Asked if a severance of Atira’s business relationship with Quinn would be accompanied by an expectation that the councilman no longer would step down from hearings involving the company’s projects, Mathews wrote, “It is ideal to have all council members representing their constituents and weighing in on important decisions. It would be up to Jon and his fellow council members to determine if it would be appropriate for him to vote on Atira Group projects.”
Quinn said he told Mathews that he would keep stepping down on Atira’s projects whether or not he continued to work for the company.
“The bottom line is that … I just need to be careful both personally and professionally that I’m doing the right thing,” Quinn said. “I would never vote on that stuff because that perception is still out there. I think there always would be.”

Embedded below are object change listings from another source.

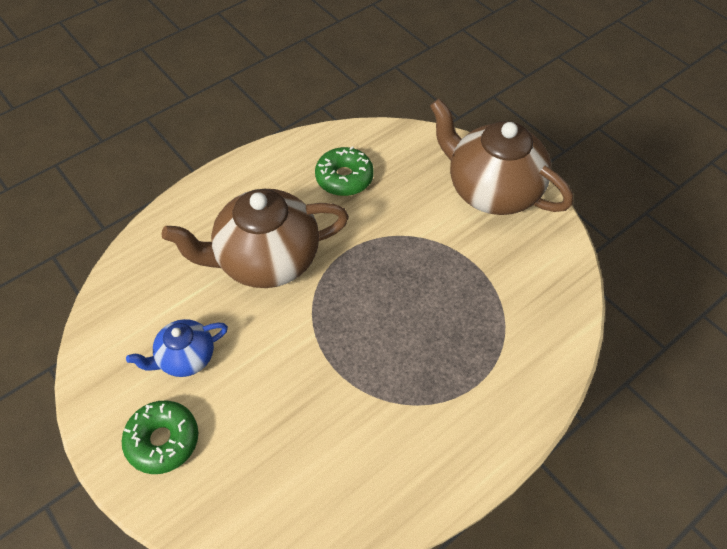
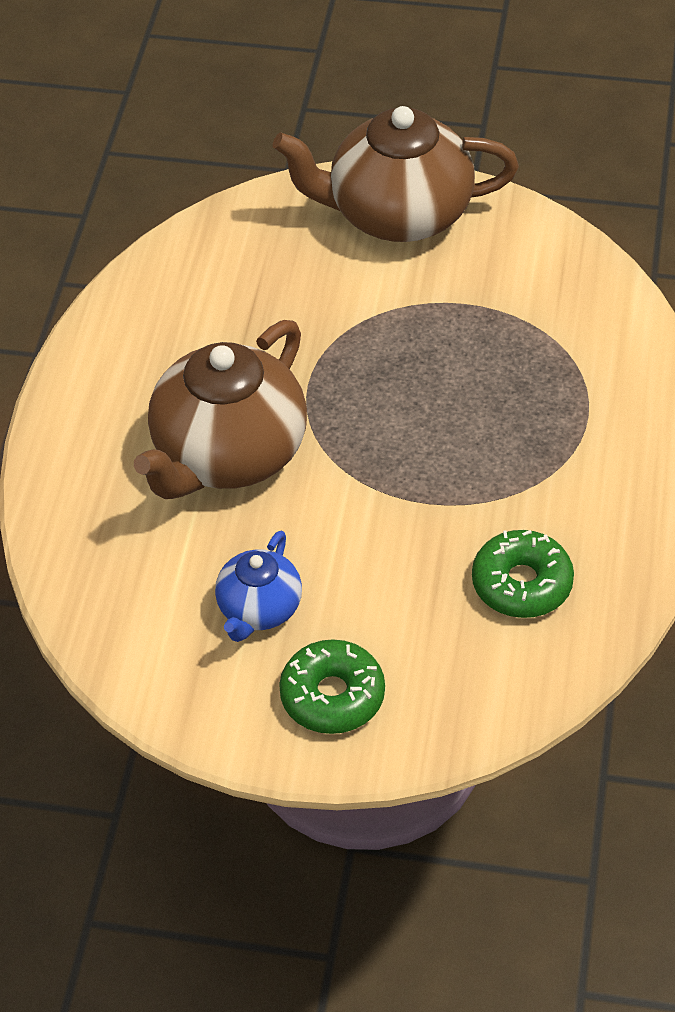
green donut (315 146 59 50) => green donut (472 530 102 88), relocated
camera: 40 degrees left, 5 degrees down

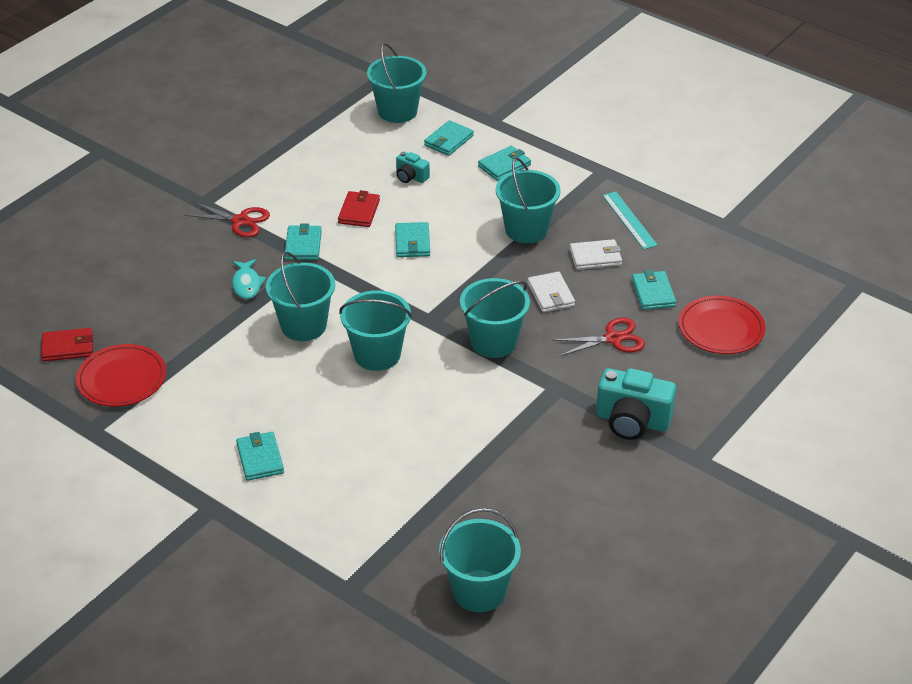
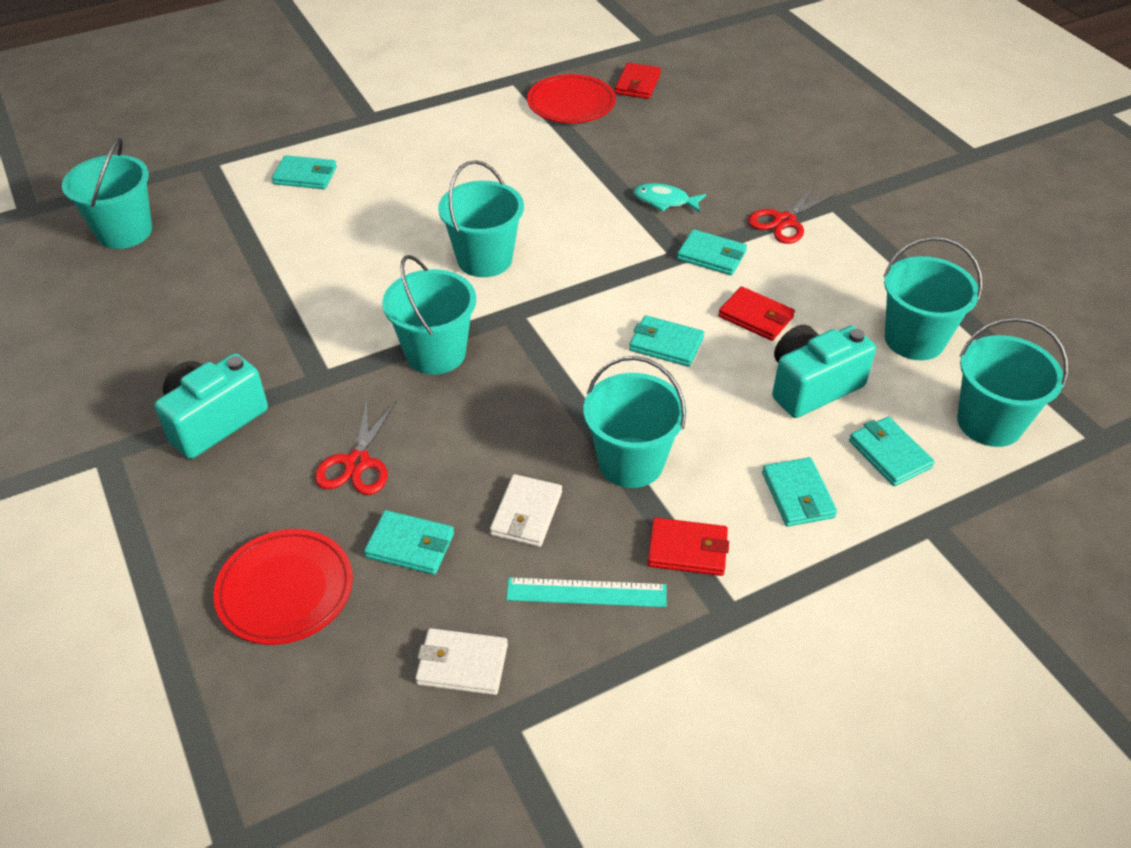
turquoise camera (396 151 34 32) => turquoise camera (772 325 104 93), x1.90
turquoise bucket (266 252 69 89) => turquoise bucket (883 237 99 123), relocated
white wallet (527 272 48 41) => white wallet (415 628 93 67), relocated
turquoise wallet (236 432 48 49) => turquoise wallet (272 155 65 34), relocated
nothing => red wallet (647 518 82 58)
camera: 115 degrees right, 5 degrees up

Quinn said he subsequently notified City Council President Loui Antonucci and President Pro Tem Cari Hermacinski about his conversation with Mathews, but was not looking for either to intervene.

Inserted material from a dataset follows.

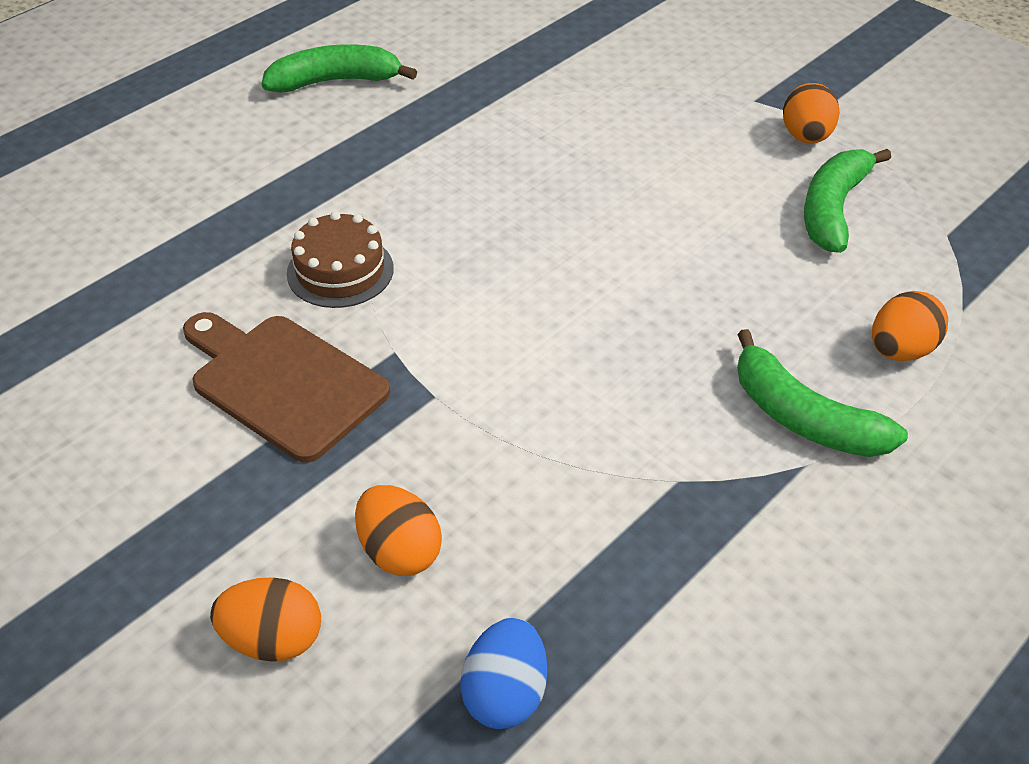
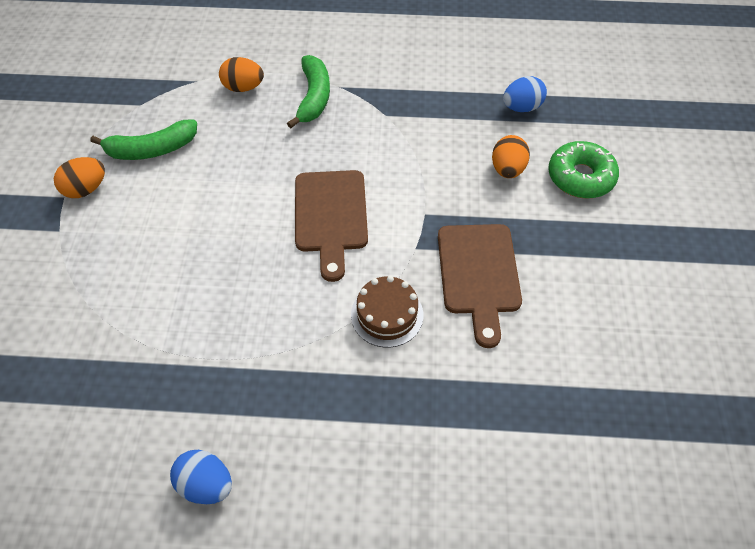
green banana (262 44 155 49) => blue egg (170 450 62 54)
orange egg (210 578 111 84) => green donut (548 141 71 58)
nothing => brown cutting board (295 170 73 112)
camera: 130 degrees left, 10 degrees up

Hermacinski said she told Quinn that he had done the right thing by telling Mathews he would continue to recuse himself from hearings involving Atira. Antonucci said he offered to call Atira but that Quinn told him that would be unnecessary.
Debate at the February City Council hearing on Thunderhead centered on the project’s requested variances – including two proposed buildings more than 100 feet tall and 30 feet above code – and whether the project included enough public benefit to offset those requests.
At a City Council meeting in March, Mathews presented a revised summary of public benefits that included the $235,000 affordable housing contribution. That amount is in addition to $2.6 million Atira already has proposed to pay to satisfy the city’s affordable housing ordinance.
For projects seeking substantial variances at the base area, the city ranks public benefits by priority. Additional affordable housing is one of the city’s first-tier public benefits. Atira already proposed a second top-tier public benefit – economic sustainability – by accommodating nightly rentals in the project.
In the second tier, Atira has proposed a public turnaround in Ski Time Square Drive and donating permanent space to Yampa Valley Medical Center for its injured skier transport center.
The project also will seek a silver Leadership in Energy and Environmental Design certification from the U.S. Green Building Council. Other public benefits include public restrooms, landscaping and other amenities.
With the additional affordable housing contribution, all three council members who voted against the project in February – Steve Ivancie, Walter Magill and Meg Bentley – said Atira was on the right track toward winning their approval.
In addition to height, other concerns raised about the Thunderhead project include Atira’s proposal to build private improvements in the public right of way and the company’s request to extend the period of time before it must pull a building permit from three years to five. Many surrounding property owners, including residents of the Bronze Tree and Kutuk condominiums, oppose the project.